„Glauben Sie an Engel?“, mit dieser Frage eröffnete der evangelische Pfarrer kürzlich die Predigt.
Engel haben Flügel, leuchten irgendwie und wenn sie auftauchen, will Gott etwas von uns.
Ich bin nicht sicher, ist meine Antwort darauf. Ich habe noch keinen gesehen.
Alles hat seine Zeit
Auch Karl Ove Knausgård hat sich in seinem zweiten Roman „Alles hat seine Zeit“ mit dieser Frage beschäftigt. Und er wäre nicht Karl Ove Knausgård, wenn es dabei nicht auch einen Bezug zu sich selbst geben würde.
Zum einen begegnet er der Frage, was es denn mit den Engel auf sich hat, auf theoretischer Ebene, also essayistisch, theologisch, historisch oder philosophisch. Zum anderen sucht er die Antwort fiktional in den Geschichten der Bibel. Vielleicht hört sich diese Mixtur willkürlich und trocken an, sie ist aber das Gegenteil. Das Buch ist gut komponiert, fesselnd, voll von Ideen und zugleich leicht geschrieben und gut zu lesen und sogar noch spannend.
Um zum Kern der alten Bibelgeschichten vorzudringen, erzählt Karl Ove den Brudermord oder die Sinflut extrem plastisch. Er verleiht den Figuren, die dort nur mit wenigen Sätzen beschrieben wurden, ein eigenes Leben. Er gibt ihnen Wünsche und Träume, er lässt sie essen, trinken, lieben leiden. Sie werden greifbar. Als die Sinflut kam, musste ich weinen.
Engelsforscher
Im essayistischem Part geht er auf den Spuren des fiktiven Engelforschers Antonius Bellori. Bellori hatte ein Engelserlebnis als Kind und widmete sein ganzes Leben der Erforschung der Engeln. Am Schluss blieb Enttäuschung und Desillusion. Die Engel sind gefallen, sie können nicht mehr zurück in den Himmel. Und das aus einem Grund, der mich als Leserin noch Tage nachher beschäftigt hat und mich auch jetzt noch zur Verzweiflung bringen kann.

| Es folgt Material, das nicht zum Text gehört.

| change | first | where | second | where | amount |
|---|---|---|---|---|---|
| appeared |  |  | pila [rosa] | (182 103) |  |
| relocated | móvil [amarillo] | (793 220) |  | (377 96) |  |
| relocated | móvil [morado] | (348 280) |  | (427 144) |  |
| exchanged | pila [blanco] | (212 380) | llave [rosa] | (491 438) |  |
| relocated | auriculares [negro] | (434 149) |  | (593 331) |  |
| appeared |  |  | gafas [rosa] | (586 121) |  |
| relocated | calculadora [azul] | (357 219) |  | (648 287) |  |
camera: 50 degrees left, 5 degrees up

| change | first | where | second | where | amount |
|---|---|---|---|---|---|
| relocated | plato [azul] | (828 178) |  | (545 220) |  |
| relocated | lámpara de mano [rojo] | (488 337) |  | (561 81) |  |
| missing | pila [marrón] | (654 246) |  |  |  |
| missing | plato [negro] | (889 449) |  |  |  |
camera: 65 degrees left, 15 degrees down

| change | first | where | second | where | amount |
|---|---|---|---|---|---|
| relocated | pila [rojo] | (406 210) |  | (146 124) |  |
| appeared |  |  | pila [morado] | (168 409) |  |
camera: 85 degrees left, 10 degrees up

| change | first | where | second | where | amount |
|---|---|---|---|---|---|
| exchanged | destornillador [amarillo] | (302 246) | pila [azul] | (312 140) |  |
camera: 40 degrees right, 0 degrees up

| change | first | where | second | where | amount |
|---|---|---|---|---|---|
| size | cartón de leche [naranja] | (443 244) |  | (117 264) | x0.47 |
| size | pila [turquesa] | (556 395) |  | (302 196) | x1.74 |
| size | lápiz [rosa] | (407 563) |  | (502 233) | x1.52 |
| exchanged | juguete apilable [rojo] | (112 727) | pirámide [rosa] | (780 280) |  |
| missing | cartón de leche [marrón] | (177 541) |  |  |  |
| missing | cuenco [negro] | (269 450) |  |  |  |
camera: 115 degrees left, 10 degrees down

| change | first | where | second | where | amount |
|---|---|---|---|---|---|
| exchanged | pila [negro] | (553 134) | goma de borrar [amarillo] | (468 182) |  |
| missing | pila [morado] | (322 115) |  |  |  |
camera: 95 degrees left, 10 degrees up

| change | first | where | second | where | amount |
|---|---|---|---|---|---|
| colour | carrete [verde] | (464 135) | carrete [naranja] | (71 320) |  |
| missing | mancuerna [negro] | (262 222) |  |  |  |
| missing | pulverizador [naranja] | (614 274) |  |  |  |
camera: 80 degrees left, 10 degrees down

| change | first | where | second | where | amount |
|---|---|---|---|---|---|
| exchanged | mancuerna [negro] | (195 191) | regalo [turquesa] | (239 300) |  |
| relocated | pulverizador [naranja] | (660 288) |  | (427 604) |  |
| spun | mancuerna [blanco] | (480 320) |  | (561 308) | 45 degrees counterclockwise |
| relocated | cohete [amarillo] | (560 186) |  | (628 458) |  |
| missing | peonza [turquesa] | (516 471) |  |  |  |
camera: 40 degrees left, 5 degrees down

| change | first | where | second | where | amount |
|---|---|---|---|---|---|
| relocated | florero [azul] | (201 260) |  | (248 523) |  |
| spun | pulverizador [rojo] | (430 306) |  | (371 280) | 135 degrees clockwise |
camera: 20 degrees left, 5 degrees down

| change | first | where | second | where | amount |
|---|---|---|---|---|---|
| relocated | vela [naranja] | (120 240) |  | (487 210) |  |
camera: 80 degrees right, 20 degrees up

Zum Schluss der Buches kommt Karl Ove in die Gegenwart von Norwegen. Hier kann man beobachten, wie Karls Oves literarisches Ich für seinen autobiographischen Romanzyklus entsteht. Hier heißt es noch Henrik und nicht „ich“. Der leidende, selbstzerfleischenden Henrik machte eines Tages, als er mit seinem Vater und seinem Bruder zum Fischen fuhr, eine sonderbare Entdeckung. Sie stießen dabei auf etwas, was die Antwort Karl Oves darauf sein könnte, ob er an Engel glaube und was wahrscheinlich auch der Grund dafür war, dieses Buch zu schreiben.
Was hat der Pfarrer in der Predigt geantwortet? Er meinte, wir alle können Engel sein. Engel sind Menschen, die im Namen Gottes Gutes tun. Das ist sehr tröstlich.
Karl Oves Antwort tröstet nicht und provoziert den Leser.
Auch das kann ein Roman!
Kannst Du an Engel glauben?
Karl Ove Knausgård
„Alles hat seine Zeit“
Roman
Aus dem Norwegischen von Paul Berf
Originaltitel: En Tid for Alt
Originalverlag: Aschehoug
Taschenbuch, Broschur, 640 Seiten, 11,8 x 18,7 cm
ISBN: 978-3-442-73924-0
€ 10,00 [D] | € 10,30 [A] | CHF 13,90* (* empfohlener Verkaufspreis)
Verlag: btb
Erschienen: 06.04.2009
Bezieht der Autor des mit den gefallenen Engeln auf seine biblischen Studien? Oder auf etwas anderes? Denn rein biblisch gesehen gibt es zwar gefallene Engel, aber das sind nicht alle; der Großteil ist weiter im Himmel 😊 – also gar nicht sooo deprimierend
Das Buch klingt jedenfalls sehr interessant! Liebe Grüße!
Nein. Das mit den gefallenen Engeln wird mit Indizien aus der Bibel hinterlegt, aber sonst ist es eine Sichtweise des Autors. Ich mag hier nicht spoilern ;-), denn die Schlussfolgerung Karl Oves hat mich beim Lesen die eine Keule getroffen und dieser Überraschungseffekt macht eine Stärke des Buches aus.